I'm guessing this means the 24-105L is at the end of the line? Or will they have 3 lenses, this (replacing the 28-135), the 24-105L, and the 24-70f/4L?



raptor3x said:


> I wonder if the anti-flicker thing is a video or stills technology. If it's video then, meh. If it's meant for stills to help handle low frequency florescents then that's a bit of a game changer for indoor sports.


I'd bet its a video feature. The 7D gets used a lot in sports production, so the 60fps and flicker removal would make a lot of sense.


CANONisOK said:


> A bit confused by the 24mm f/2.8 EF-S pancake prime. I use the 24mm f/2.8 IS on my SL1 and it is *tiny*.

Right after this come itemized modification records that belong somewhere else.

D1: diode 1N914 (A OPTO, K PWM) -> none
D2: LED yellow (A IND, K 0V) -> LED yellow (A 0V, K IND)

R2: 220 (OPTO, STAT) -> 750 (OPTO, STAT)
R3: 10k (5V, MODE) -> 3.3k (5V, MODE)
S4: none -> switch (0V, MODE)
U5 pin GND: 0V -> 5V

I think its partially size, but also price: http://camerasize.com/compact/#448.345,448.288,ha,t

Size isnt a big difference, but I cant see the pancake costing more than $250, and I'd bet it retails the same as the 40mm pancake. I could buy both pancakes AND a 50mm f/1,8 and still have money leftover instead of buying the 28mm IS.


----------



## PicaPica (Sep 3, 2014)

there is still this rumor about something "historical" from canon that will make a big splash... i wonder what it is?

just hot air?


----------



## DominoDude (Sep 3, 2014)

*disappointed sigh*
If I can't have a 1200mm pancake lens, that's so dense and compact it rips a hole in the time-space continuum, then I'll skip getting any new glass for a while.


----------



## Dylan777 (Sep 3, 2014)

It doesn't sound like 5d and 1d series going to be at 2014 photokina.


----------



## PicaPica (Sep 3, 2014)

Dylan777 said:


> It doesn't sound like 5d and 1d series going to be at 2014 photokina.



2016


----------



## Tom W (Sep 3, 2014)

If by "S" series, you mean similar to the S-100 or S-120, then I'd be interested in a large-sensor'ed version. I have the S-100 and it's a nice little pocket camera, though obviously, the small sensor has some limitations as far as latitude goes.


----------



## ahsanford (Sep 3, 2014)

Maximilian said:


> CANONisOK said:
> 
> 
> > A bit confused by the 24mm f/2.8 EF-S pancake prime. I use the 24mm f/2.8 IS on my SL1 and it is *tiny*.
> ...



This has previously been beaten up at length:
http://www.canonrumors.com/forum/index.php?topic=22337.msg428522#msg428522

Both lenses are sharp, have the same focal length and have the same max aperture. Other than, they are quite different. A pancake is a sharp & small photography tool that is stripped down of many features. The non-L IS refresh lenses are basically sleeper L lenses minus the weathersealing and the red ring. One is not better than the other -- it just depends on what you need. 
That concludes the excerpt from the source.